29.10.2019 14:00 Uhr - Weltmeisterschaft - PM DHB, red

Deutschlands Kader für die Handball-WM der Frauen: Groener reist mit 17 Spielerinnen nach Japan

Henk GroenerHenk Groener
Quelle: Marco Wolf
Der Kader für den Höhepunkt des Jahres steht: Genau einen Monat vor Beginn der Weltmeisterschaft in Japan (29. November bis 15. Dezember) hat Bundestrainer Henk Groener das Aufgebot für die Endrunde in Kumamoto bekannt gegeben. Insgesamt 17 Spielerinnen werden ab Montag, 18. November, in Steinbach in die unmittelbare WM-Vorbereitung starten. Zentraler Teil der Vorbereitung in Deutschland wird das letzte Länderspiel am Donnerstag, 21. November, um 19 Uhr in der SCHARRena Stuttgart gegen Montenegro sein.

Dr. Martin Schairer, Bürgermeister für Sicherheit, Ordnung und Sport der Landeshauptstadt Stuttgart, sagt: "Wir wünschen den Handball-Frauen in der schönen SCHARRena viel Erfolg für ihr letztes Länderspiel vor der Weltmeisterschaft. Die Stuttgarterinnen und Stuttgarter sind begeisterte Handballfans, sie werden die deutschen Handball-Frauen nach Kräften unterstützen und ihnen eine große Portion Selbstvertrauen für die WM in Japan mitgeben." Die Partie gegen Montenegro wird das zweite Länderspiel in der SCHARRena Stuttgart sein. Im März 2018 gewann die DHB-Auswahl gegen Spanien vor 1.735 Zuschauern deutlich mit 33:24.

Angeführt wird das 17 Spielerinnen umfassende WM-Aufgebot von Kapitänin Kim Naidzinavicius, die am vergangenen Samstag beim "Tag des Handballs" in Hannover ihr 100. Länderspiel bestritt. 12 der 17 Spielerinnen waren schon bei der EHF EURO 2018 in Frankreich dabei.

Henk Groener: "Wir sind mit der Mannschaft bei der EM einen guten ersten Entwicklungsschritt bei einem Großturnier gegangen. Durch die Kontinuität im Kader in den vergangenen Monaten wollen wir bei der WM in Japan weiter zusammenwachsen und uns die Teilnahme an einem Olympiaqualifikationsturnier erarbeiten."

Die 17 Spielerinnen:




Auf der Torhüter-Position nominierte das Trainerteam um Bundestrainer Groener, Co-Trainerin Heike Horstmann und Torwarttrainerin Debbie Klijn drei Spielerinnen.
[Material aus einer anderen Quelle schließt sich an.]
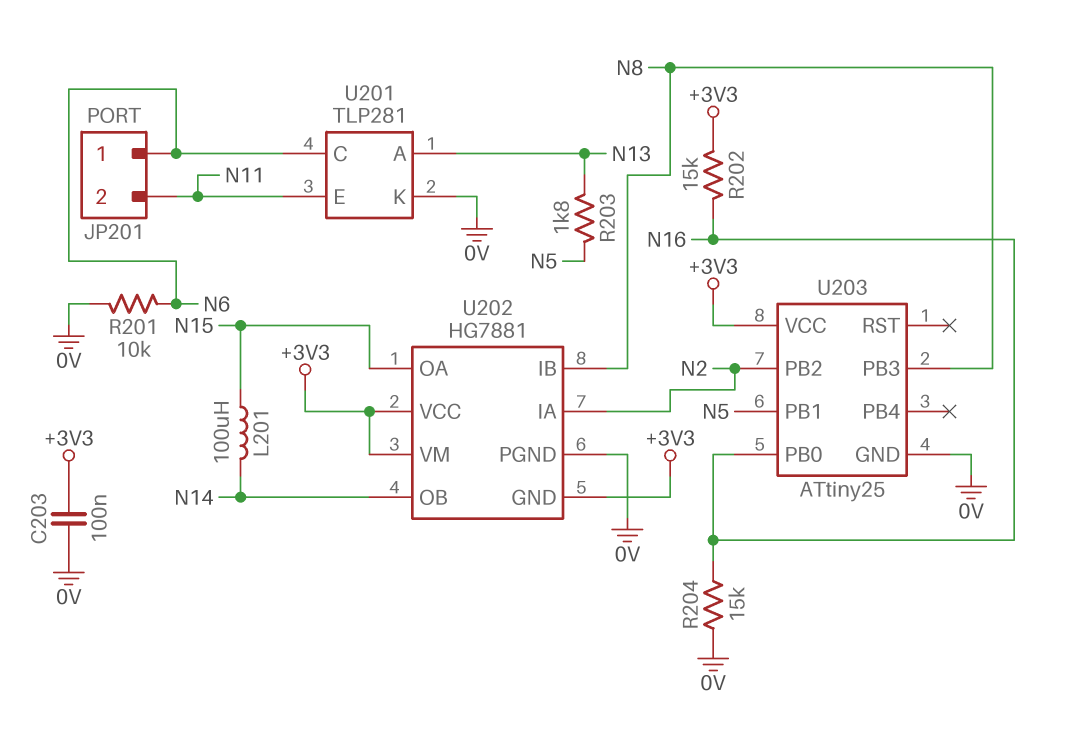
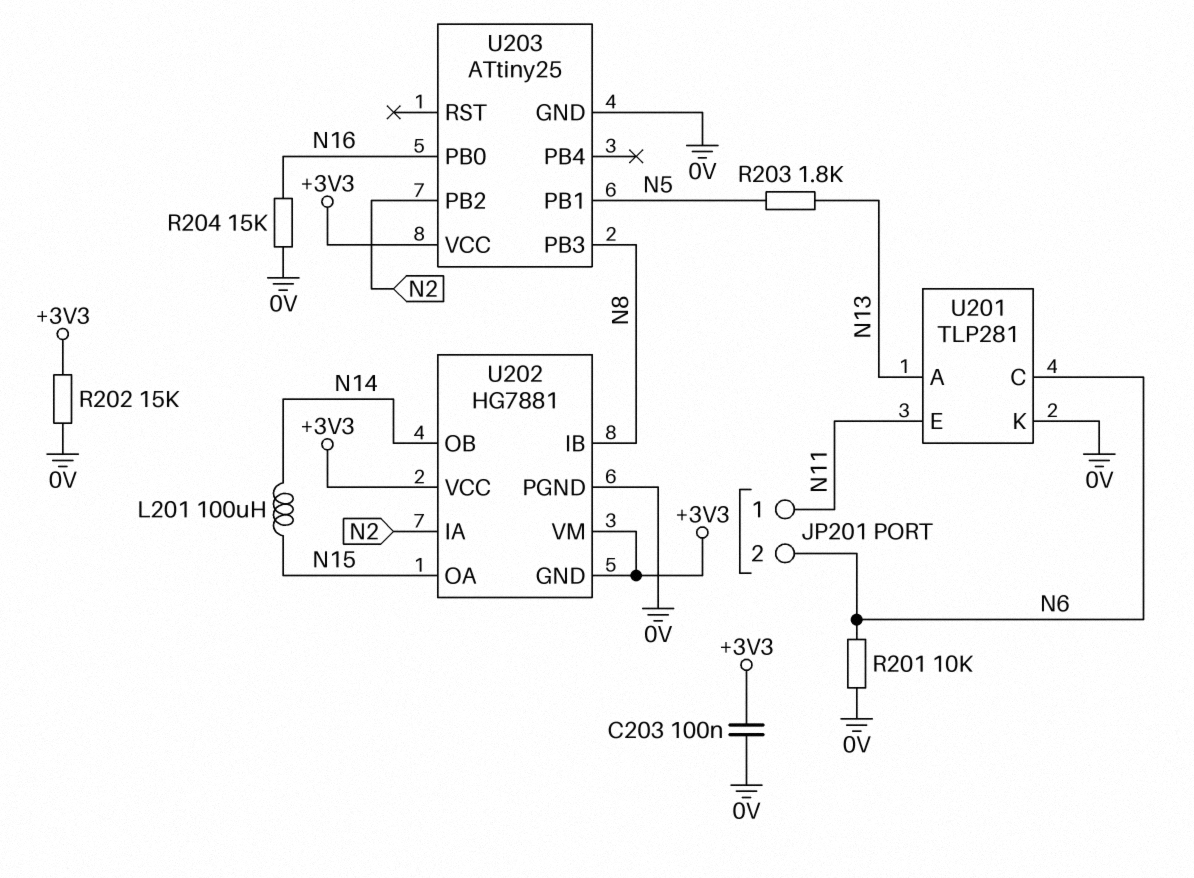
JP201 pin 1: N6 -> N11
JP201 pin 2: N11 -> N6
R202: 15k (+3V3, N16) -> 15k (+3V3, 0V)

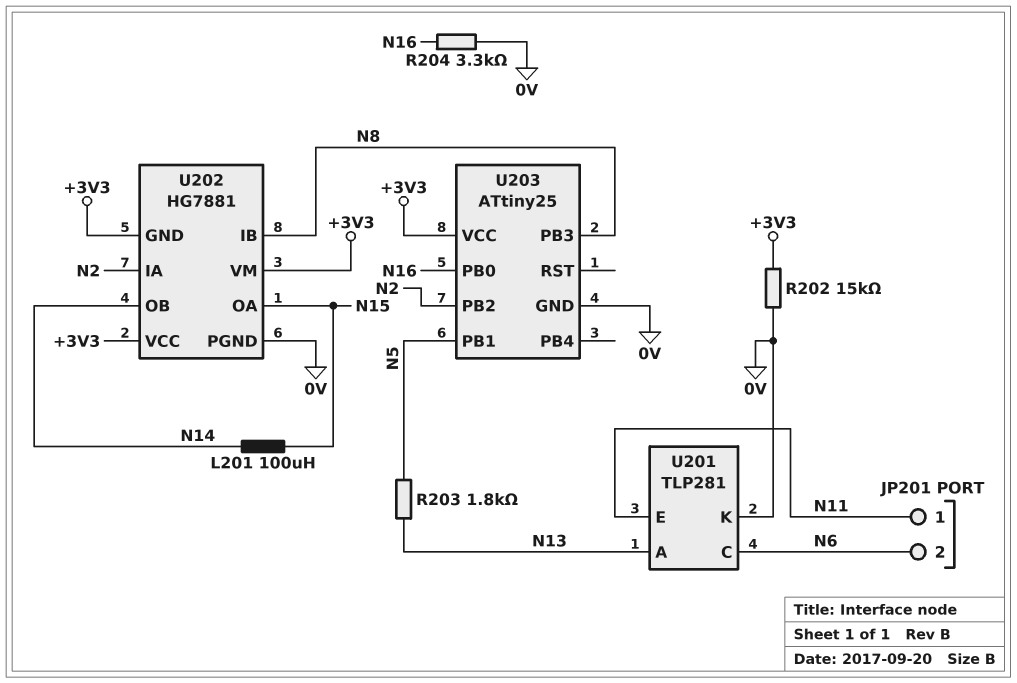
C203: 100nF (+3V3, 0V) -> none
R201: 10k (0V, N6) -> none
R204: 15k (0V, N16) -> 3.3k (0V, N16)

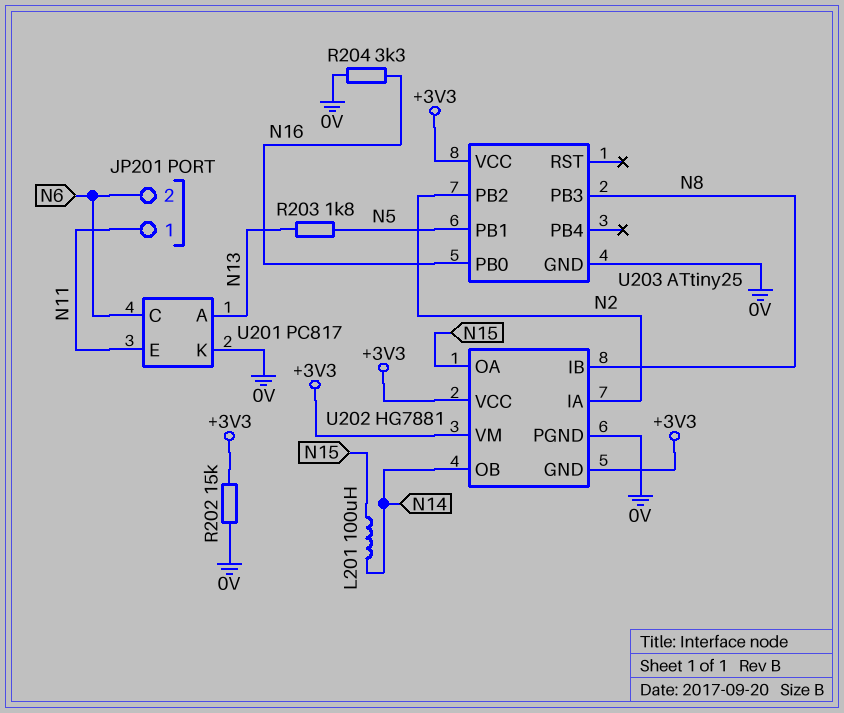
U201: TLP281 -> PC817

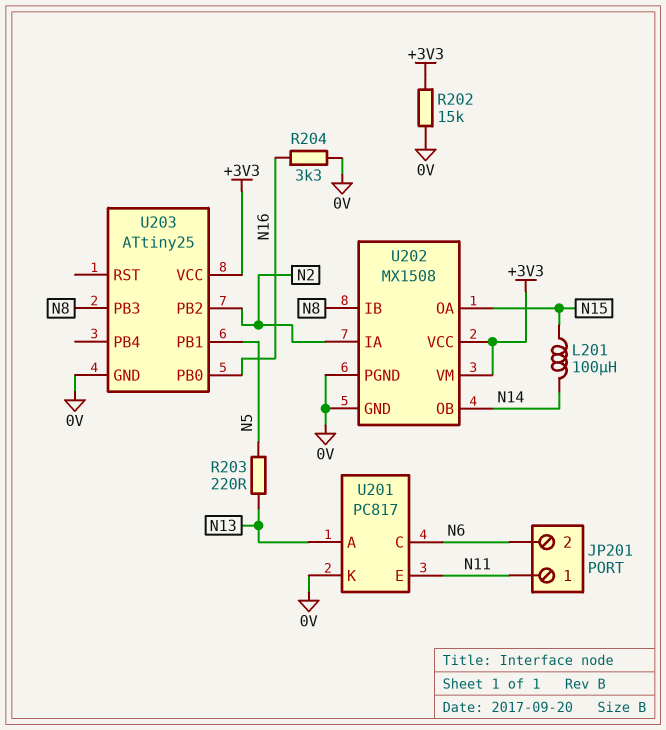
R203: 1.8k (N5, N13) -> 220 (N5, N13)
U202: HG7881 -> MX1508
U202 pin GND: +3V3 -> 0V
Neben dem etablierten Torhüter-Duo Dinah Eckerle und Isabell Roch, wird Ann-Cathrin Giegerich vom Thüringer HC als dritte Frau im Kader der Nationalmannschaft stehen.

"Die Torhüter-Position ist die einzige, die wir im Falle eines kurzfristigen Ausfalls taktisch nicht auffangen können. Daher haben wir uns mit Blick auf die räumliche Distanz nach Kumamoto entschieden, drei Torhüterinnen zu nominieren", sagt Groener.

Auf den Außen setzt das Trainer-Trio rechts auf das junge Gespann Amelie Berger/Jenny Behrend, die Flügelzange auf Linksaußen bilden Ina Großmann und Antje Lauenroth. Am Kreis vertraut Groener dem bekannten Trio Julia Behnke, Meike Schmelzer und Luisa Schulze.

Der Rückraum der deutschen Frauen-Nationalmannschaft ist variabel zusammengesetzt. Neben Kapitänin Naidzinavicius sind Mia Zschocke, Alina Grijseels und die beiden Linkshänderinnen Alicia Stolle und Maren Weigel dabei. Emily Bölk und Shenia Minevskaja komplettieren den DHB-Rückraum. Insgesamt acht Spielerinnen werden in Japan erstmals WM-Luft schnuppern.

Die Reise nach Asien startet für die deutsche Frauen-Nationalmannschaft unmittelbar nach dem Länderspiel gegen Montenegro am Freitag, 22. November. An diesem Tag geht der Flieger von Frankfurt am Main über Tokio nach Tokushima, wo die DHB-Auswahl die letzten Vorbereitungstage verbringen wird.

Am Donnerstag, 28. November, reisen Naidzinavicius, Behnke & Co. in den Vorrundenspielort Kumamoto, wo zwei Tage später zum WM-Auftakt Brasilien wartet. Es folgen weitere Gruppenspiele gegen Australien (1. Dezember), Dänemark (3. Dezember), Frankreich (4. Dezember) und Südkorea (6. Dezember). Die besten drei Mannschaften qualifizieren sich für die Hauptrunde.